一種類胡蘿蔔素的製造方法，其特徵為，培養由申請專利範圍第14項所述的類胡蘿蔔素產生細菌的篩選方法選擇的細菌，由所得的培養物採取類胡蘿蔔素。
一種基因，其編碼包含有在1-去氧-D-木酮糖5磷酸合成酶的胺基酸序列中，至少第225個胺基酸殘基經其他的胺基酸殘基取代的變異型胺基酸序列的蛋白質。
一種基因，其係含有下述的(a)或(b)的DNA，(a）含有序列編號5表示的鹼基序列的DNA；(b)編碼蛋白質的DNA，該蛋白質係和包含與上述(a)的DNA互補的鹼基序列而成的DNA在嚴苛的條件下雜交，並且具有1-去氧-D-木酮糖5磷酸合成酶活性。
一種編碼蛋白質的基因，該蛋白質包含有在十聚異戊二烯二磷酸合成酶的胺基酸序列中，至少第305個胺基酸殘基經其他的胺基酸殘基取代的變異型胺基酸序列。

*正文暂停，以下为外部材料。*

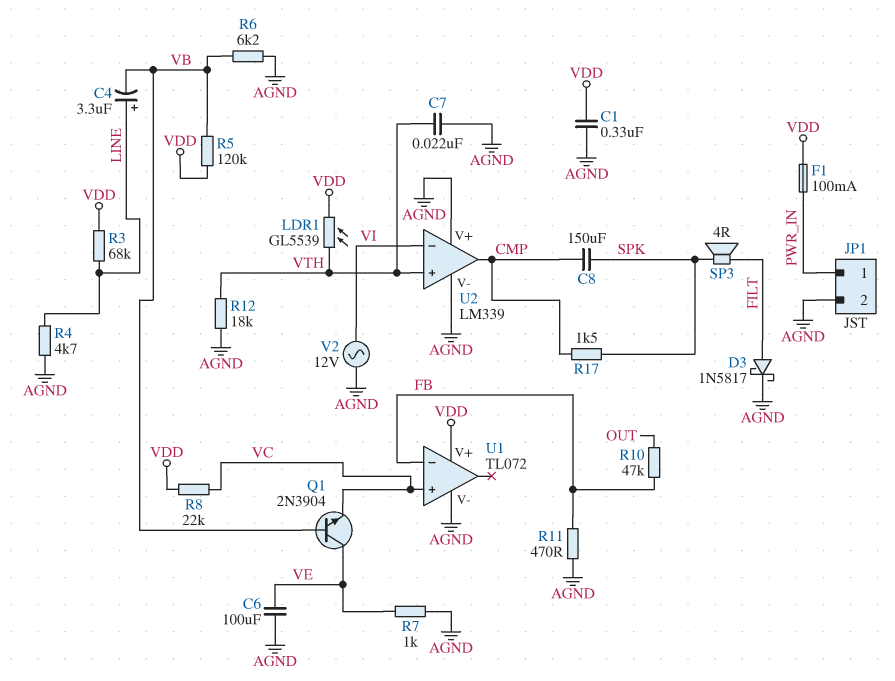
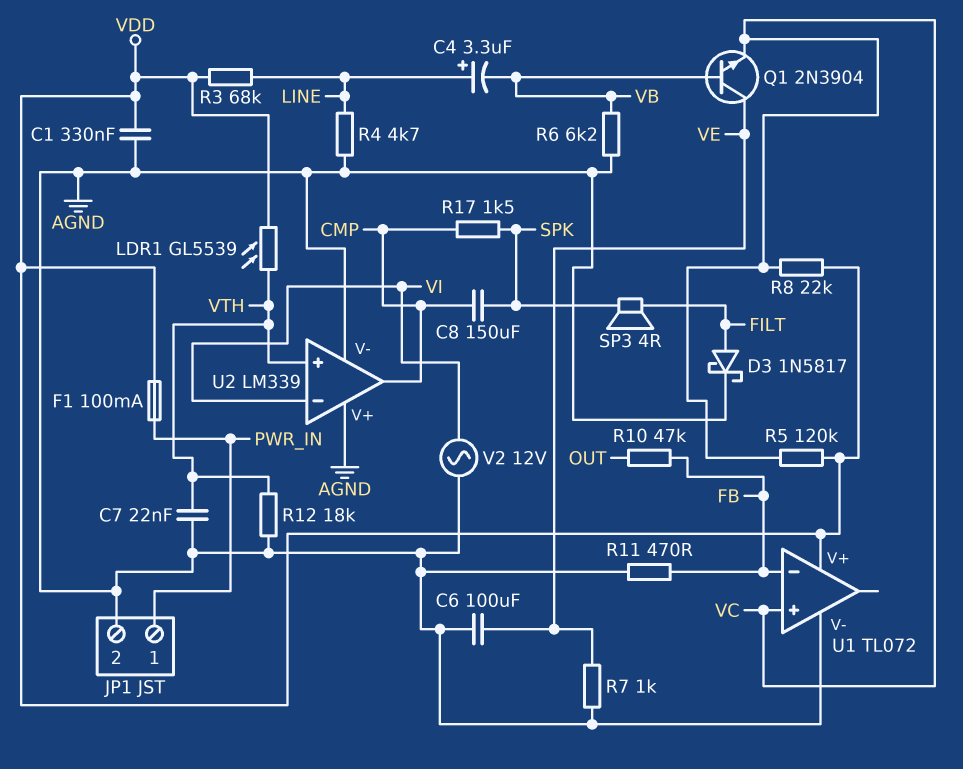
R5: 120k (VB, VDD) -> 120k (VC, VDD)

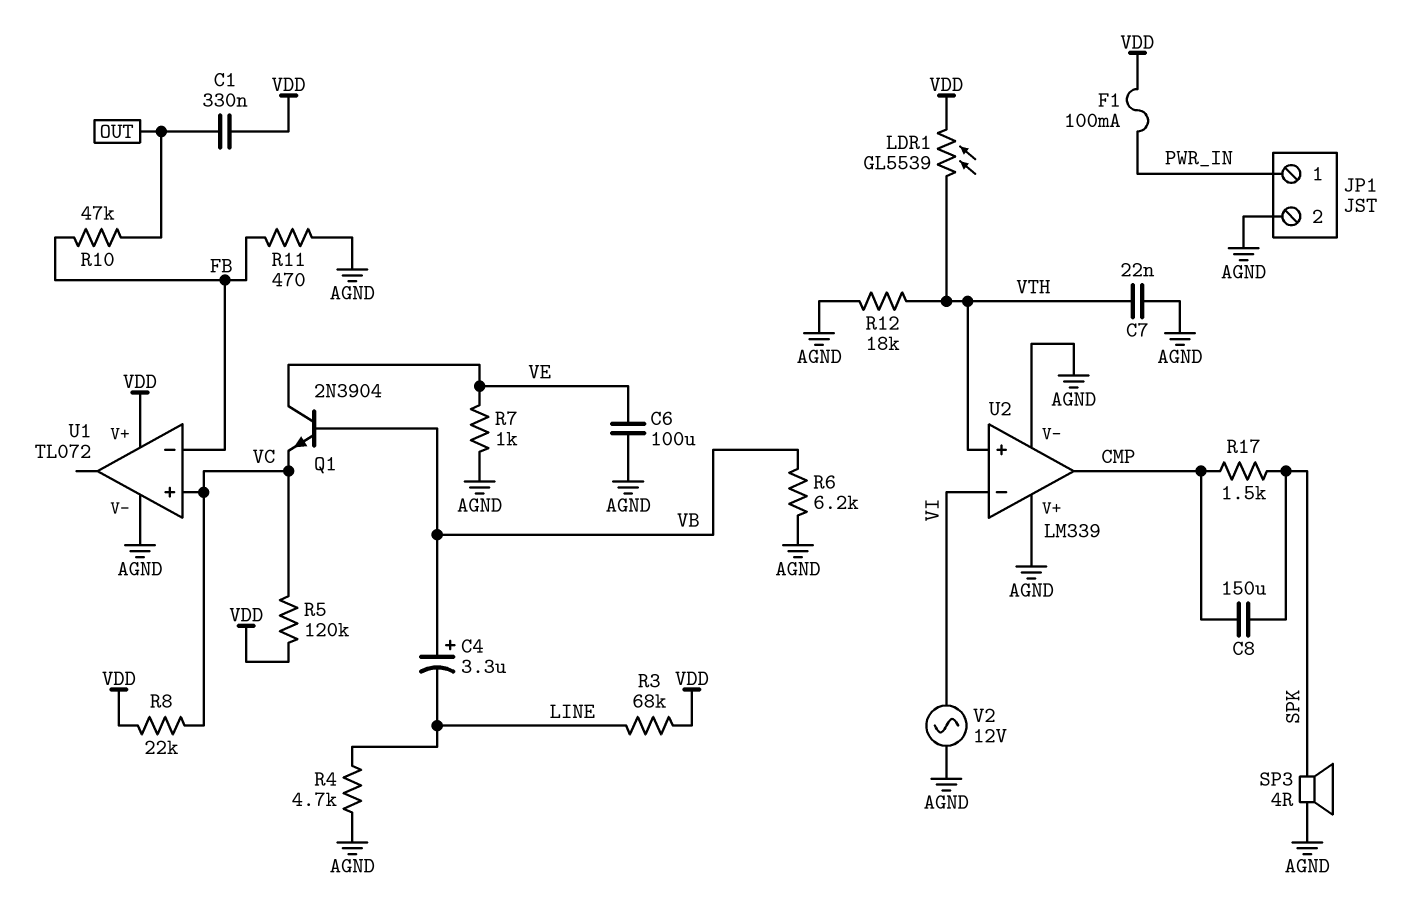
C1: 330nF (AGND, VDD) -> 330nF (OUT, VDD)
C4: 3.3uF (plus LINE, minus VB) -> 3.3uF (plus VB, minus LINE)
D3: schottky 1N5817 (A FILT, K AGND) -> none
SP3: speaker 4R (FILT, SPK) -> speaker 4R (AGND, SPK)

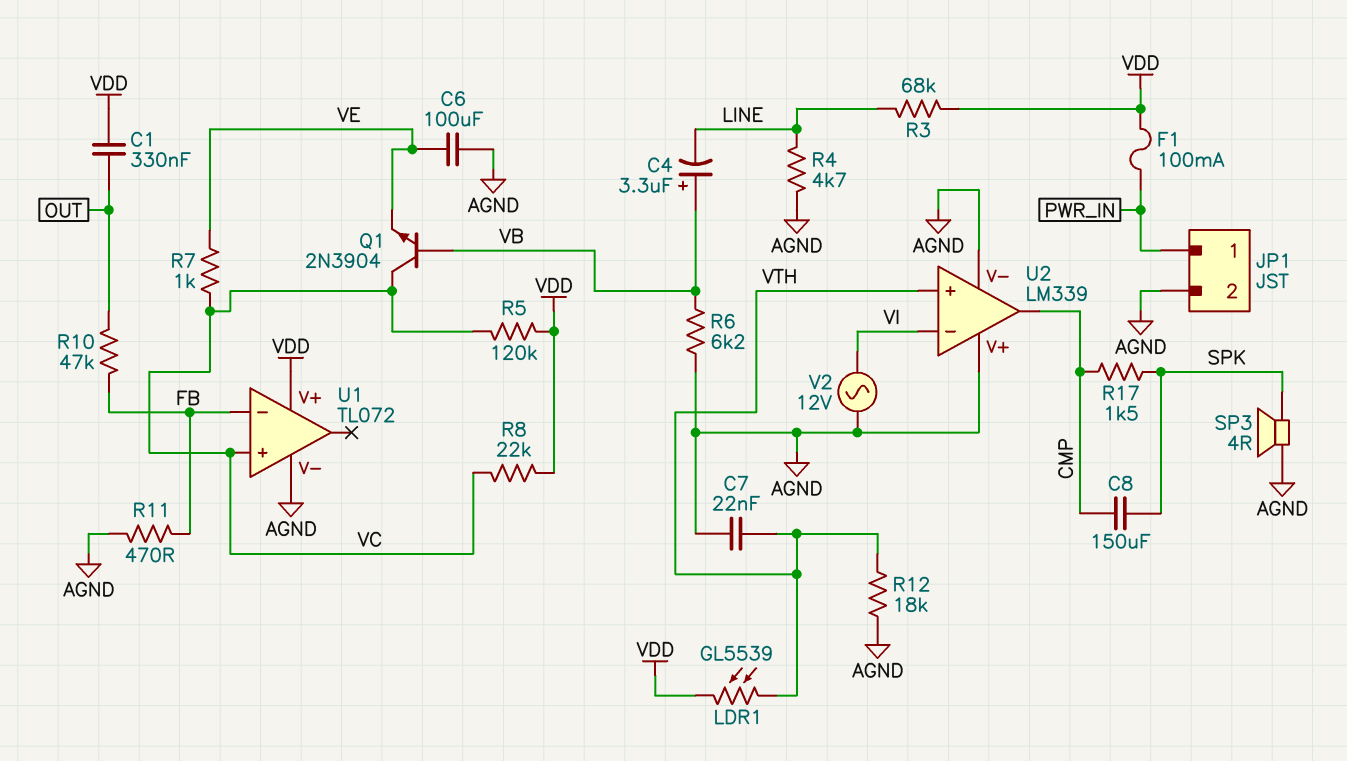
Q1: NPN 2N3904 (B VB, C VE, E VC) -> NPN 2N3904 (B VB, C VC, E VE)
R7: 1k (AGND, VE) -> 1k (VC, VE)

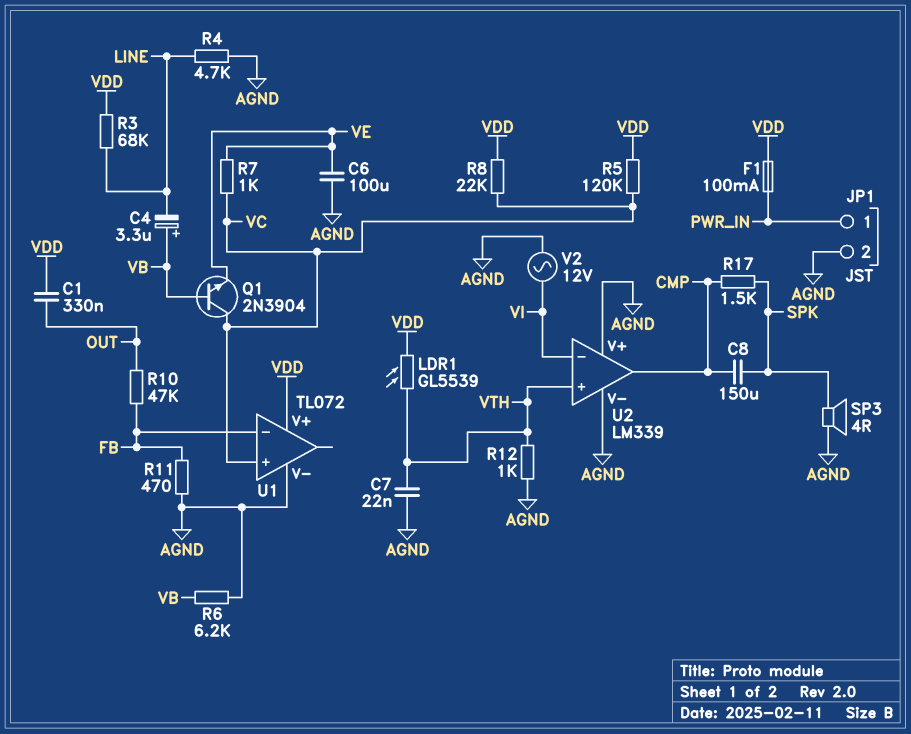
R12: 18k (AGND, VTH) -> 1k (AGND, VTH)

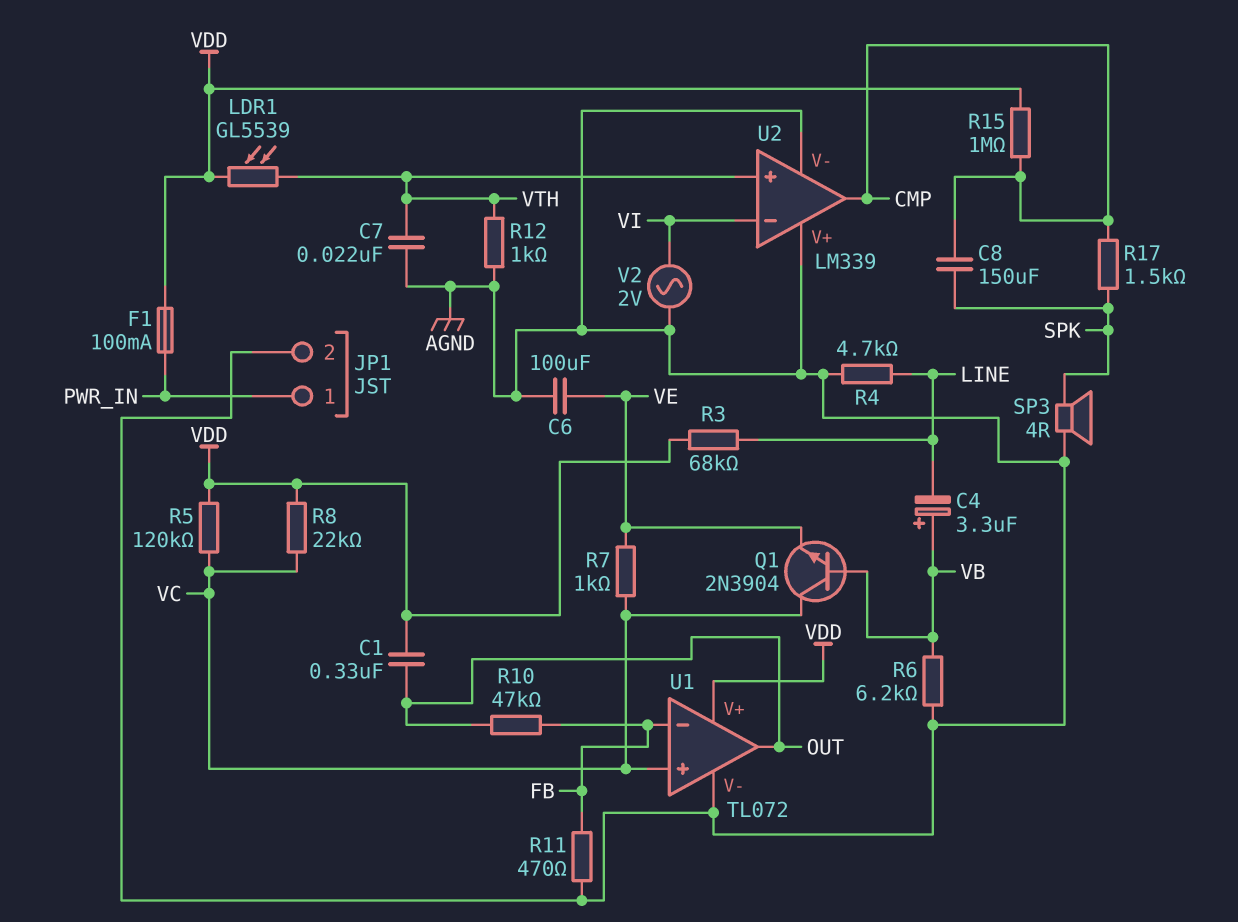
R15: none -> 1M (CMP, VDD)
U1 pin out: none -> OUT
V2: AC 12V (AGND, VI) -> AC 2V (AGND, VI)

一種基因，其係含有下述的(a)或(b)的DNA，(a）含有序列編號7表示的鹼基序列的DNA；(b)編碼蛋白質的DNA，該蛋白質係和包含與上述(a)的DNA互補的鹼基序列而成的DNA在嚴苛的條件下雜交，並且十聚異戊二烯二磷酸合成酶活性降低。
一種重組載體，其係含有下述的(a)至(c)的任一項的基因，(a)如申請專利範圍第16項或第17項所述的基因；(b)如申請專利範圍第18項或第19項所述的基因；(c)上述(a)及(b)的基因。
一種形質轉換體，其係含有如申請專利範圍第20項所述的重組載體。
一種類胡蘿蔔素的製造方法，其特徵為，培養如申請專利範圍第21項所述的形質轉換體，由所得的培養物採取類胡蘿蔔素。